The software's flow is as follows:

The Arduino communicates with the computer using the Serial library. The baud rate for communication is 19200, which is reflected in both Microcontroller.cs and SMARTSMC.ino. The serial connection between the computer and Arduino is provided through the USB connection to the hub which is then plugged into the computer.

The serialEvent() function is called whenever the Arduino receives a serial communication. The system has been set up to interpret alphanumeric ASCII characters (capital letters only) and execute commands based on them. The commands are named in the following manner:

• CommandA()
• CommandB()
• ...
• Command9()

The ASCII characters "-" and "*" are reserved for the microcontroller handshake and data send requests explicitly. These characters should not be used as command characters.

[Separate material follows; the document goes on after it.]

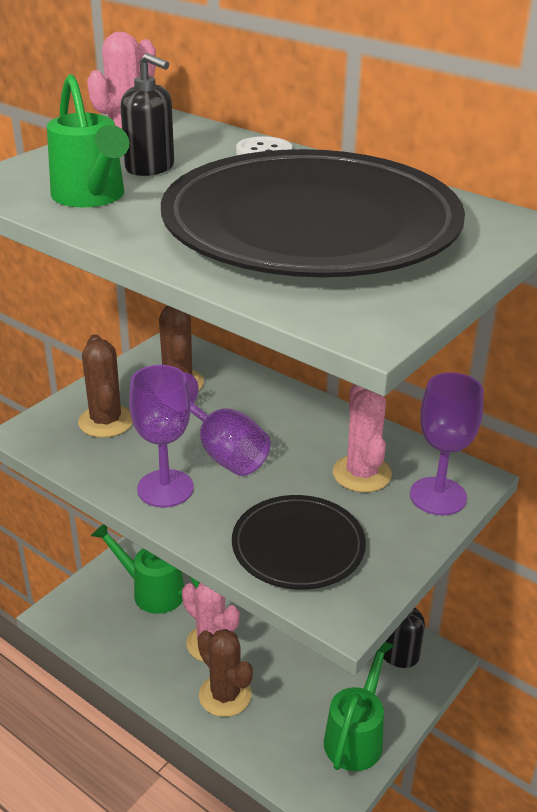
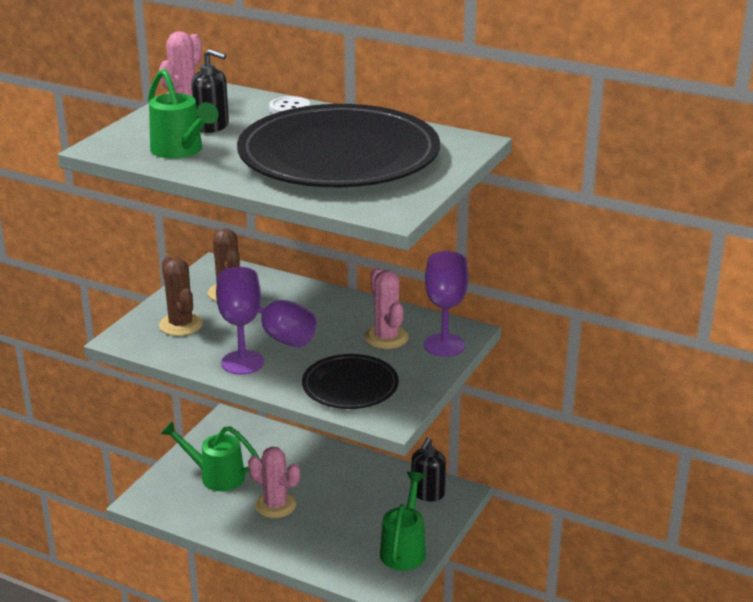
camera: 10 degrees left, 5 degrees down
(225, 695) = (295, 537): brown cactus -> none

Some of the command functions are already filled in and in use by the SMARTS SDK, others are free for user implementation. The CSSALT reserved commands and their respective functionalities are:

• CommandP()
  • Zeros out syringe valve pressure
• Command1()
  • Thumps the needle thumper motor in an obvious and easily palpable manner.
• Command2()
  • Thumps the needle thumper motor in a subtle manner.
• Command3()
  • Opens syringe valve.
• Command4()
  • Closes syringe valve.
• Command6()
  • Turn needle LED Green
• Command7()
  • Turn needle LED Blue
• Command8()
  • Turn needle LED Red
• Command9()
  • Turn needle LED off

The other commands can be implemented however the user desires. Unimplemented commands are marked with /DO NOTHING/ inside the function body.

To perform the handshake between the computer and the Arduino the simulation first sends "-" to the Arduino. The Arduino sends ">" .

The Arduino must be on COM 5 to communicate successfully with the computer

If the handshake is done, the main loop of the program will:

• Check for TUI button presses
• Check for FSR pressure increases on the ultrasound probe (is the probe being pushed down?)
• Checks syringe valve pressure
• If no data has been received from Unity for the last 500ms, flash the LED.

The microcontroller file which is loaded onto the Arduino Uno is located in SMARTSMC/SMARTSMC.ino.